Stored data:
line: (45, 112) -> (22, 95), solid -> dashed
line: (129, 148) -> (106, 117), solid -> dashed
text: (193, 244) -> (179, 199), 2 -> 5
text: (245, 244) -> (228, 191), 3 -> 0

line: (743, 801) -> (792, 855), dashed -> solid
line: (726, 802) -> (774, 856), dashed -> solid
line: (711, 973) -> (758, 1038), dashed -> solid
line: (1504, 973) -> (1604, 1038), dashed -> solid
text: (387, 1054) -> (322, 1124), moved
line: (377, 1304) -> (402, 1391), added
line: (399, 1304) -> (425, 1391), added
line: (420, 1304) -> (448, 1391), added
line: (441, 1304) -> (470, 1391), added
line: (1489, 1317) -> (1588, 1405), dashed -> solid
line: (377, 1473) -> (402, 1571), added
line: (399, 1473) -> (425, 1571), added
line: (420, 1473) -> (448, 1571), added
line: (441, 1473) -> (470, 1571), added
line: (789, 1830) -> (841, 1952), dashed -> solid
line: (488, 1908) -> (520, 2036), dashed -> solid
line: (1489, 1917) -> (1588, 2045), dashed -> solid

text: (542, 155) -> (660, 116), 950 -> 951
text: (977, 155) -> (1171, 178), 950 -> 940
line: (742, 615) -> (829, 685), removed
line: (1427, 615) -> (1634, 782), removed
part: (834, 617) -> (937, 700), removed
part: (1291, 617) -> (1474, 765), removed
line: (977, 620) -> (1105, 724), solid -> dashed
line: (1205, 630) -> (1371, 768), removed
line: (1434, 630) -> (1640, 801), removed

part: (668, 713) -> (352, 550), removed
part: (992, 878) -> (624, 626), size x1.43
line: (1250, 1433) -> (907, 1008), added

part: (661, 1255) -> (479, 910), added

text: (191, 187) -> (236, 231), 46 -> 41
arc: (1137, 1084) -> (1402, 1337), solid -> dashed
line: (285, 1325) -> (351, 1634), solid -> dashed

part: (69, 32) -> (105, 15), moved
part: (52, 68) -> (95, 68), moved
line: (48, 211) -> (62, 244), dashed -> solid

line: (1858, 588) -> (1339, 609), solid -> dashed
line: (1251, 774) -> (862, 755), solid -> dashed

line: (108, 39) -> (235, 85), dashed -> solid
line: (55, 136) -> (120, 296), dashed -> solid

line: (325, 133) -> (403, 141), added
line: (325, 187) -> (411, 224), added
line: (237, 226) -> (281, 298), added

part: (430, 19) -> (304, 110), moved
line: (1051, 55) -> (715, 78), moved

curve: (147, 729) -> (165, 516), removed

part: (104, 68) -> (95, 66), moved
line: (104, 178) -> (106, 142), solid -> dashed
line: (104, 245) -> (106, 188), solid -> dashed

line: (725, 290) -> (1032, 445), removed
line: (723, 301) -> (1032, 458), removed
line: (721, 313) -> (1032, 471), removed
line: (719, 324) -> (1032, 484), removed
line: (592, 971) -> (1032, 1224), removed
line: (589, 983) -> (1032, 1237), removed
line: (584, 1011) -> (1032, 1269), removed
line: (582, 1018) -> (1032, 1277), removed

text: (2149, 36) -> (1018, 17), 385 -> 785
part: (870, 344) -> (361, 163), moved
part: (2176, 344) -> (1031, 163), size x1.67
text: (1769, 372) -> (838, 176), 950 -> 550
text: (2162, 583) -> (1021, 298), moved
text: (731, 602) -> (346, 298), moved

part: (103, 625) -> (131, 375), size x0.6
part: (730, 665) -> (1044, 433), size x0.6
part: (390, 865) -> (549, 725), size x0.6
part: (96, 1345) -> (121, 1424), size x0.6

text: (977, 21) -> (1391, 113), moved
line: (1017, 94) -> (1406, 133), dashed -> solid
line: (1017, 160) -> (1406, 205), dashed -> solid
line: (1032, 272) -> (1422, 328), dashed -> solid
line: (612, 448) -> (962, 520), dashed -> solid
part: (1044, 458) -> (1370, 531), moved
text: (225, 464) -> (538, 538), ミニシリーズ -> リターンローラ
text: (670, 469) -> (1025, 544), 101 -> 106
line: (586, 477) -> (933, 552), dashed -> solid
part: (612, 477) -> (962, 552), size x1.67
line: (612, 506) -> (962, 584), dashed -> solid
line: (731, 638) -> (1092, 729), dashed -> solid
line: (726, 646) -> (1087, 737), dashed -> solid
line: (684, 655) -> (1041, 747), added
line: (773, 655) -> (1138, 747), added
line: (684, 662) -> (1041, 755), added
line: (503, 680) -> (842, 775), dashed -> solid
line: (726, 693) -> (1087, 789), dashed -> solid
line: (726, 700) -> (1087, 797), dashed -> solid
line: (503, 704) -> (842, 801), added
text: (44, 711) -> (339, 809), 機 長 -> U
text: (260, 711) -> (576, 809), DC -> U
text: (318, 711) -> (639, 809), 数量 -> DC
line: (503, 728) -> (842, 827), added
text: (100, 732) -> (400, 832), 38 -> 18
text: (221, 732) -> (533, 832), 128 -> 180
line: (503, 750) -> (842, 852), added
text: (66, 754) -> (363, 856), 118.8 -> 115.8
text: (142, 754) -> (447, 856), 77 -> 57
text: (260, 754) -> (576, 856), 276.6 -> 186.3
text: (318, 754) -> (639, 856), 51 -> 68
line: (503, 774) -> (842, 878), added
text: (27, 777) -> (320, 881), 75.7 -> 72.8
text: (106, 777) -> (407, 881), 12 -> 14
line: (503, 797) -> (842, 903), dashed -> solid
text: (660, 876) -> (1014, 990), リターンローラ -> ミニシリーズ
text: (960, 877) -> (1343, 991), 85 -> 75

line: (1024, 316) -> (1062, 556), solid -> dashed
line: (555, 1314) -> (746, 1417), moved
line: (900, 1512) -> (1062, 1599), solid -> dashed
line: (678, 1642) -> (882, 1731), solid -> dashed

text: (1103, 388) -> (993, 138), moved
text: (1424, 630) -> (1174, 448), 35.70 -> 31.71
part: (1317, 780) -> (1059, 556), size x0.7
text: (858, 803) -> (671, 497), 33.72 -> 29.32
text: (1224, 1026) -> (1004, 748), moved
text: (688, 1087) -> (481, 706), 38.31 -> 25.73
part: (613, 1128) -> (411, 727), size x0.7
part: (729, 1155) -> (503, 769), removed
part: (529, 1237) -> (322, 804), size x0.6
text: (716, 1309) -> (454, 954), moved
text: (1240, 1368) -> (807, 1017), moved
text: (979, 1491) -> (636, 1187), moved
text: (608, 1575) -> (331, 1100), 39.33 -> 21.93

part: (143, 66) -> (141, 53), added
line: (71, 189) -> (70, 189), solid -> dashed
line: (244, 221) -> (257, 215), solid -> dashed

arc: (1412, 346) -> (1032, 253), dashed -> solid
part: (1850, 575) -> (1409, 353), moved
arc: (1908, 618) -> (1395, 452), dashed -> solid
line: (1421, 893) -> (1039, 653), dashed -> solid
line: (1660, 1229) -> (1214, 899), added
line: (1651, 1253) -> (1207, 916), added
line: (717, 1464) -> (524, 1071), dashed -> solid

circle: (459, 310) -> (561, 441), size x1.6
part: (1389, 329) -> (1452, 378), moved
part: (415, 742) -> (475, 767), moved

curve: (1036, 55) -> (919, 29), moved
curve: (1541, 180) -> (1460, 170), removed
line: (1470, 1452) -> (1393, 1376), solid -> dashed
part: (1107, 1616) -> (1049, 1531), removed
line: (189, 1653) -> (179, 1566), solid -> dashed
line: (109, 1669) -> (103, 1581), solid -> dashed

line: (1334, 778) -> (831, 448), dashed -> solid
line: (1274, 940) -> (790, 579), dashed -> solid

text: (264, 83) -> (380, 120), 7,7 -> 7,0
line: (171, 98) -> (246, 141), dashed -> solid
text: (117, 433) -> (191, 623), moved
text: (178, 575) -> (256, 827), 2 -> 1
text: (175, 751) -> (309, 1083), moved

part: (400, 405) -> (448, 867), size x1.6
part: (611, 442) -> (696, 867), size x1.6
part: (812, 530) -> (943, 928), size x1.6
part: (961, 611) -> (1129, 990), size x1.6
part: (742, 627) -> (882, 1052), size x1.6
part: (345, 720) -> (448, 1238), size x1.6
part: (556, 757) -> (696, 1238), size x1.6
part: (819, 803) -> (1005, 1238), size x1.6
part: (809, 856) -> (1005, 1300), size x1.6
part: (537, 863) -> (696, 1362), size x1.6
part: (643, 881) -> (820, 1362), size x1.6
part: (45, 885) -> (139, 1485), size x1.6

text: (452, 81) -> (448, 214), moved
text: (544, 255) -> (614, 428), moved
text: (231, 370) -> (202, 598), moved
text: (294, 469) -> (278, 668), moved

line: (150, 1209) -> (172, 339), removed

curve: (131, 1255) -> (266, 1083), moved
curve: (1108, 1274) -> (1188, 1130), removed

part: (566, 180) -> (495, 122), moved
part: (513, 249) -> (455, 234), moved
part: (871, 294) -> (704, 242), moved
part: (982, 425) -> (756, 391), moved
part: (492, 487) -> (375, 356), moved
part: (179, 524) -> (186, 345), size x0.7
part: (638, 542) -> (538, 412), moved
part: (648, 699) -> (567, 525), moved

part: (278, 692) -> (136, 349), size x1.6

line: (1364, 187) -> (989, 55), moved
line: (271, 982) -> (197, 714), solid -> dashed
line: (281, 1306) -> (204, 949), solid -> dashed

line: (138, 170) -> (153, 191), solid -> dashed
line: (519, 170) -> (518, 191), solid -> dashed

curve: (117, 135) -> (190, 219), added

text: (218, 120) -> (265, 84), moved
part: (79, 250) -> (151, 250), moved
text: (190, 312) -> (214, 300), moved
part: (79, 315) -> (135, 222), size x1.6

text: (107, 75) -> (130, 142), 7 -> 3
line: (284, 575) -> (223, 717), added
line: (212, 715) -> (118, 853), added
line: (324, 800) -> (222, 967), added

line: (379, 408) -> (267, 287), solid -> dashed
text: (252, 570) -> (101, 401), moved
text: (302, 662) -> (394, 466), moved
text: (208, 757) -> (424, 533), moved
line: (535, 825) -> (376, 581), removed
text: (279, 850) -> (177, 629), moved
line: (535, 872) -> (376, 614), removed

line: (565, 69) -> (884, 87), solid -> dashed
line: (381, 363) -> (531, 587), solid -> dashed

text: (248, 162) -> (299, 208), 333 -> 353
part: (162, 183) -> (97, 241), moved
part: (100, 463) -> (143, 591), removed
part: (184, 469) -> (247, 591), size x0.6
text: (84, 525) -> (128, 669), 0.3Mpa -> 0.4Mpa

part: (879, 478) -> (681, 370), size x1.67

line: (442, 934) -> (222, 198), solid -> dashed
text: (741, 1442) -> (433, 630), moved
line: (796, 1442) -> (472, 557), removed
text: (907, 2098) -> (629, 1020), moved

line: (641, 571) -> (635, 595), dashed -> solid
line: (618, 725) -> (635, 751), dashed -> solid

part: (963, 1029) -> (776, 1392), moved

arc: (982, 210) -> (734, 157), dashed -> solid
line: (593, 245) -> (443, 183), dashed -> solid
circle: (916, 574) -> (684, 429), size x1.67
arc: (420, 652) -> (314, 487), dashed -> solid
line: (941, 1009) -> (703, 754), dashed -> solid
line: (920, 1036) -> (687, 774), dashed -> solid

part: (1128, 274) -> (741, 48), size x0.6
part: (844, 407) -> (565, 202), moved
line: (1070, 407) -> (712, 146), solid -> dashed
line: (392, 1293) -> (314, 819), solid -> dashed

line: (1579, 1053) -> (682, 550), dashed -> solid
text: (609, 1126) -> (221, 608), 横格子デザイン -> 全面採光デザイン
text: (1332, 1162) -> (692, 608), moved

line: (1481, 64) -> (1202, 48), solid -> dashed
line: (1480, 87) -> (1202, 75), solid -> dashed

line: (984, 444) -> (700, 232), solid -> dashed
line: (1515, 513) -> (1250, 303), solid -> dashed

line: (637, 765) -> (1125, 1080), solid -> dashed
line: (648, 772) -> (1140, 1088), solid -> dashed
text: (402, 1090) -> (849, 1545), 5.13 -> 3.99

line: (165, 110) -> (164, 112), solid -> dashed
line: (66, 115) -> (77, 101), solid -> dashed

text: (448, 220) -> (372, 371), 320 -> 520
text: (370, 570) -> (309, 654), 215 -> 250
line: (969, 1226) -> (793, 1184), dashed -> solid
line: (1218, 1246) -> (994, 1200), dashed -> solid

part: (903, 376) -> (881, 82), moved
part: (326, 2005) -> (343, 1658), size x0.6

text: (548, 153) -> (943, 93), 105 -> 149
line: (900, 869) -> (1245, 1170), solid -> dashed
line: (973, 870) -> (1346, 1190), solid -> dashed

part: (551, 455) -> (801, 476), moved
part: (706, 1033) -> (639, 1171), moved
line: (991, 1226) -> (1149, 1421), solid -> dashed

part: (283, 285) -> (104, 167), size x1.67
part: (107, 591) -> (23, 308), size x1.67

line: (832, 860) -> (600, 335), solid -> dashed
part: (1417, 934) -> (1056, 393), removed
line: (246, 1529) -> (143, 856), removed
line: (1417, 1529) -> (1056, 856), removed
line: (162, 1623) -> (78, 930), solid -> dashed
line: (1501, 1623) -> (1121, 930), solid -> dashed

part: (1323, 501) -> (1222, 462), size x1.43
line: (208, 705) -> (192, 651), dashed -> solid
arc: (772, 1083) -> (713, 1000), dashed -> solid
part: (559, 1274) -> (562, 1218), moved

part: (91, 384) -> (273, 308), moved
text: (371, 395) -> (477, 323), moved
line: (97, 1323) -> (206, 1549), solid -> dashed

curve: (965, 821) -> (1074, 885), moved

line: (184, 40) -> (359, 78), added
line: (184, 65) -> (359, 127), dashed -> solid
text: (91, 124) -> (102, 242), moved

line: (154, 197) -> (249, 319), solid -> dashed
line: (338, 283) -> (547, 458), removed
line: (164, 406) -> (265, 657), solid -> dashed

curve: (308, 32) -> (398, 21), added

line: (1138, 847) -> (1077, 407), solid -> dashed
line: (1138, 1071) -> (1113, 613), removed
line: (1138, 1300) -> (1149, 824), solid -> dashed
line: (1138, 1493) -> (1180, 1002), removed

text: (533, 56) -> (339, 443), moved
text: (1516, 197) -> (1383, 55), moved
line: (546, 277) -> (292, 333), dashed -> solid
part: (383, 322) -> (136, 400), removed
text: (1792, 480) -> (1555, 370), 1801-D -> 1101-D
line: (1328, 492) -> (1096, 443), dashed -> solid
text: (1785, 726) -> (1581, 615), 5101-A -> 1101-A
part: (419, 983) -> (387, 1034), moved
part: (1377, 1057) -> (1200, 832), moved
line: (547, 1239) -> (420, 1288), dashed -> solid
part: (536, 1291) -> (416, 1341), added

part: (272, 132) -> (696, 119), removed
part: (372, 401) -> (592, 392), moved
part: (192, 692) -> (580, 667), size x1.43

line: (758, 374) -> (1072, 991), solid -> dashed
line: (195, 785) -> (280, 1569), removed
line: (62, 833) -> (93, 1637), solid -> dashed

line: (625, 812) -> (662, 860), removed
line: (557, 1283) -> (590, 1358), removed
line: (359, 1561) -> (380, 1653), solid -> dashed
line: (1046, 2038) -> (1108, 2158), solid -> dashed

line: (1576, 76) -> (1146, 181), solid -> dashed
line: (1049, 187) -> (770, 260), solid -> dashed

Exercise prompt: When a line in the records above holds "circle", that line is to be reported.

Result of the task:
circle: (459, 310) -> (561, 441), size x1.6
circle: (916, 574) -> (684, 429), size x1.67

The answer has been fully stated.